Longos processos e penas em aberto ajudam a prolongar luto de famílias

Um Boeing 737 com problemas de navegação faz um pouso forçado no meio da floresta amazônica. Das 54 pessoas a bordo, 41 são resgatadas com vida do local. Com apego à lembrança desse acidente aéreo, ocorrido com um avião da Varig em 1989, o administrador Humberto Menescal, aos 52 anos, saiu de sua casa com destino a um escritório da Infraero no aeroporto internacional do Galeão, no Rio, na noite de sexta-feira, 29 de setembro de 2006.

Uma hora antes, o avião da Gol em que estava sua mulher, Valeria Cruz, então com 45 anos, havia sido declarado como desaparecido.

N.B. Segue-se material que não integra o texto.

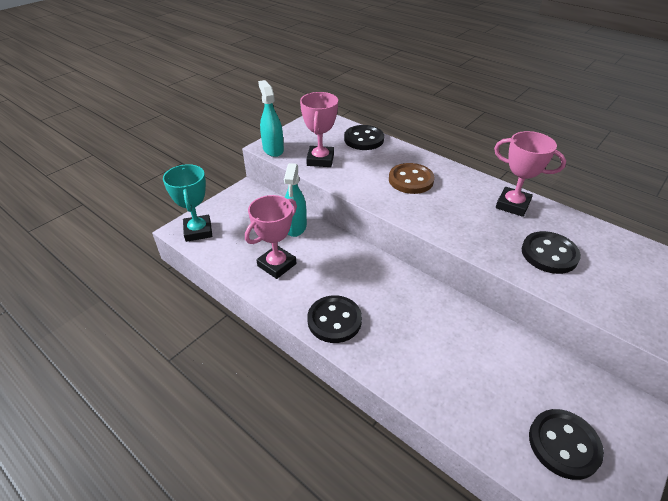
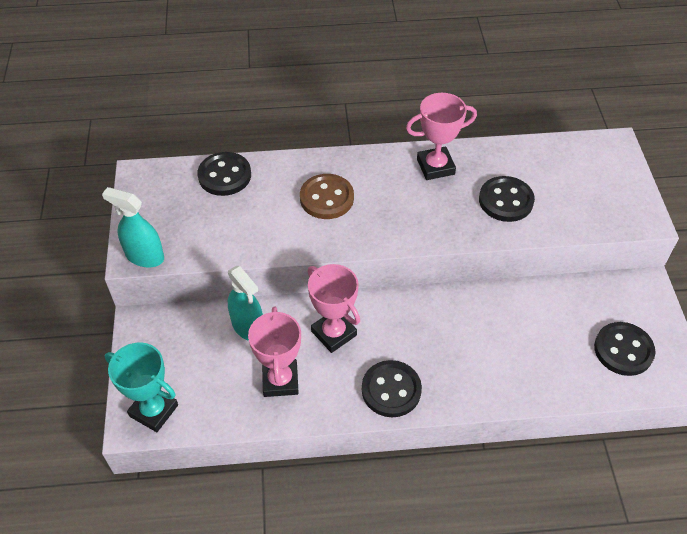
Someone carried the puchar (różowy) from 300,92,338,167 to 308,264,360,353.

Bióloga da Fiocruz, Valeria voltava de Manaus, após trabalhos feitos num laboratório público local. "Naquela hora, todos nós [parentes das vítimas] pensávamos que havia a possibilidade de serem encontrados sobreviventes. Só tínhamos a notícia de que o avião estava desaparecido", relembra Humberto Menescal. A busca por informações do que aconteceu no trajeto do voo 1907, contudo, foi muito mais longa e dolorosa do que o administrador poderia imaginar naquela época.

Dez anos após a queda, famílias das vítimas relatam que a espera pelo resgate dos corpos, o processo judicial para condenação dos responsáveis pelo acidente e, mais recentemente, a demora para o cumprimento da pena dos condenados são etapas que alongam ainda mais o luto.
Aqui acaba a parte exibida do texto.